Sur les routes de Abidjan, les certitudes vacillent. Longtemps pointés du doigt, les Gbakas et les motocyclistes ne sont plus les principaux responsables des accidents. Les chiffres dévoilés par la préfecture de police dans le cadre de l’opération « Tolérance Zéro » dressent un tout autre tableau.
Entre le 16 février et le 15 avril 2026, les véhicules personnels dominent largement les statistiques avec 4 080 accidents recensés. Loin derrière suivent les camions et camionnettes (1 574 cas) et les VTC (1 342). Les deux et trois roues arrivent en quatrième position, tandis que les transports collectifs ferment la marche. Un renversement de perception qui interpelle sur le comportement des automobilistes ordinaires, désormais au cœur du problème.

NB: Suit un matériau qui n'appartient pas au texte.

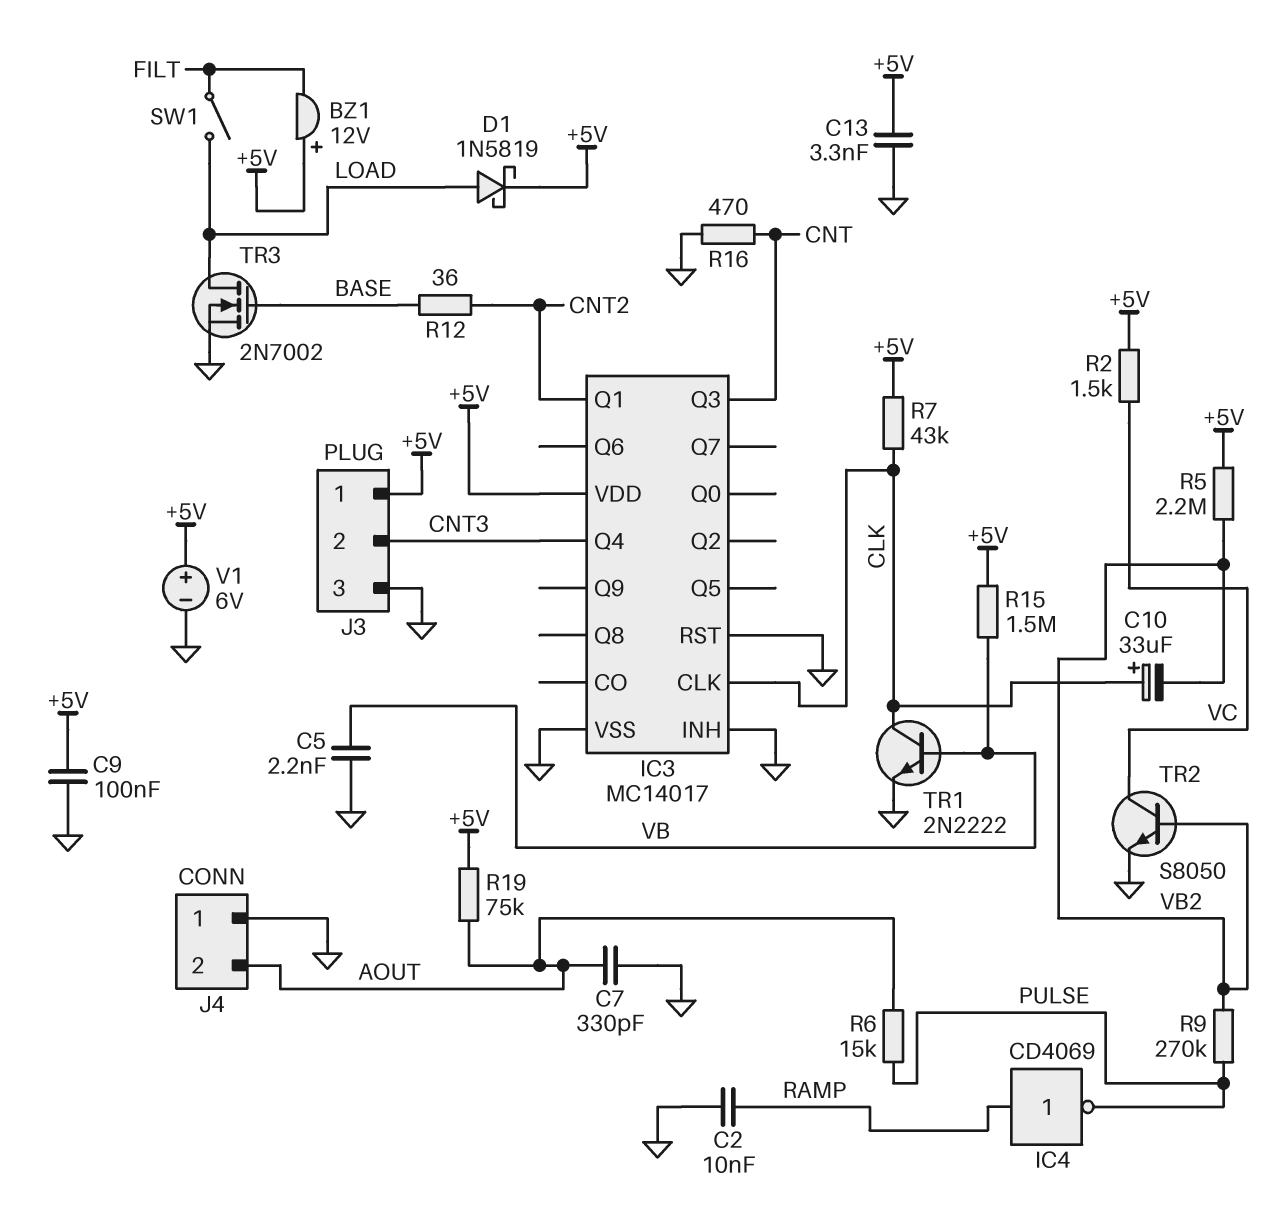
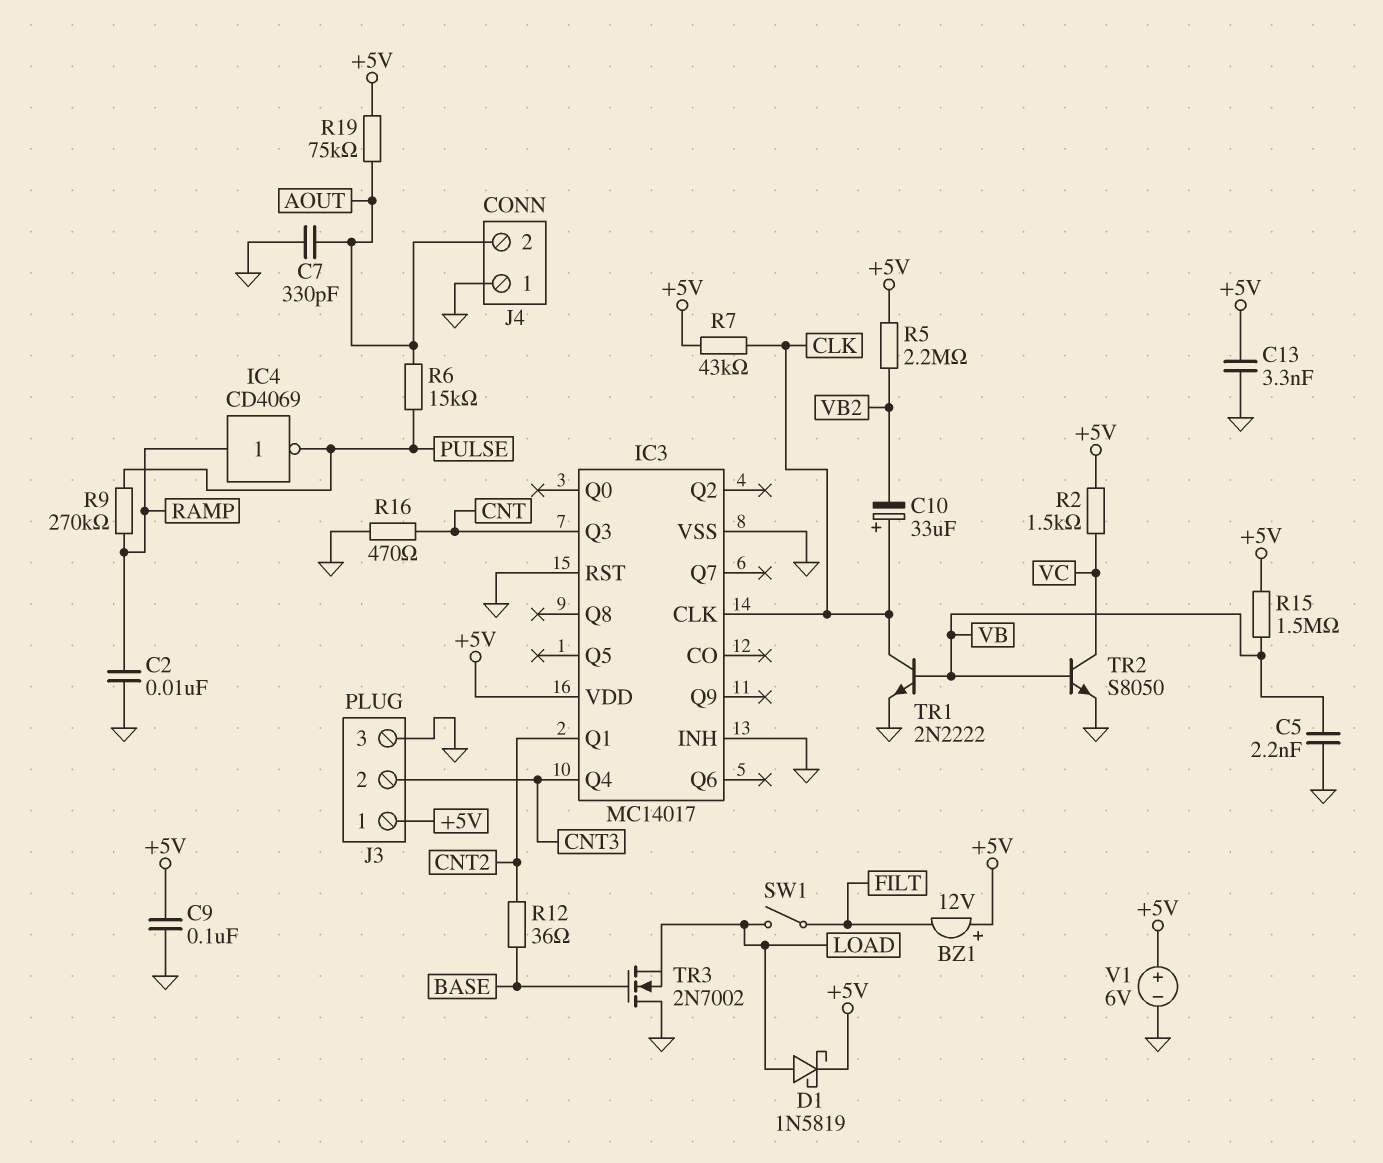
R9: 270k (PULSE, VB2) -> 270k (PULSE, RAMP)
TR2: NPN S8050 (B VB2, C VC, E GND) -> NPN S8050 (B VB, C VC, E GND)
TR3: NMOS 2N7002 (G BASE, D LOAD, S GND) -> NMOS 2N7002 (G BASE, D GND, S LOAD)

Sur le terrain, la riposte des autorités est ferme. Plus de 5 400 engins ont été mis en fourrière depuis début mars, dont une majorité de motos pour défaut de casque. La lutte contre l’alcool au volant, elle aussi renforcée, a conduit plusieurs contrevenants devant la justice.
Résultat : une baisse globale de 12 % des accidents et une chute notable de 30 % de la mortalité routière. Pour les autorités, cette dynamique encourageante doit s’inscrire dans la durée. Car au-delà de la répression, c’est bien un changement de comportement des usagers qui reste la clé d’une route plus sûre.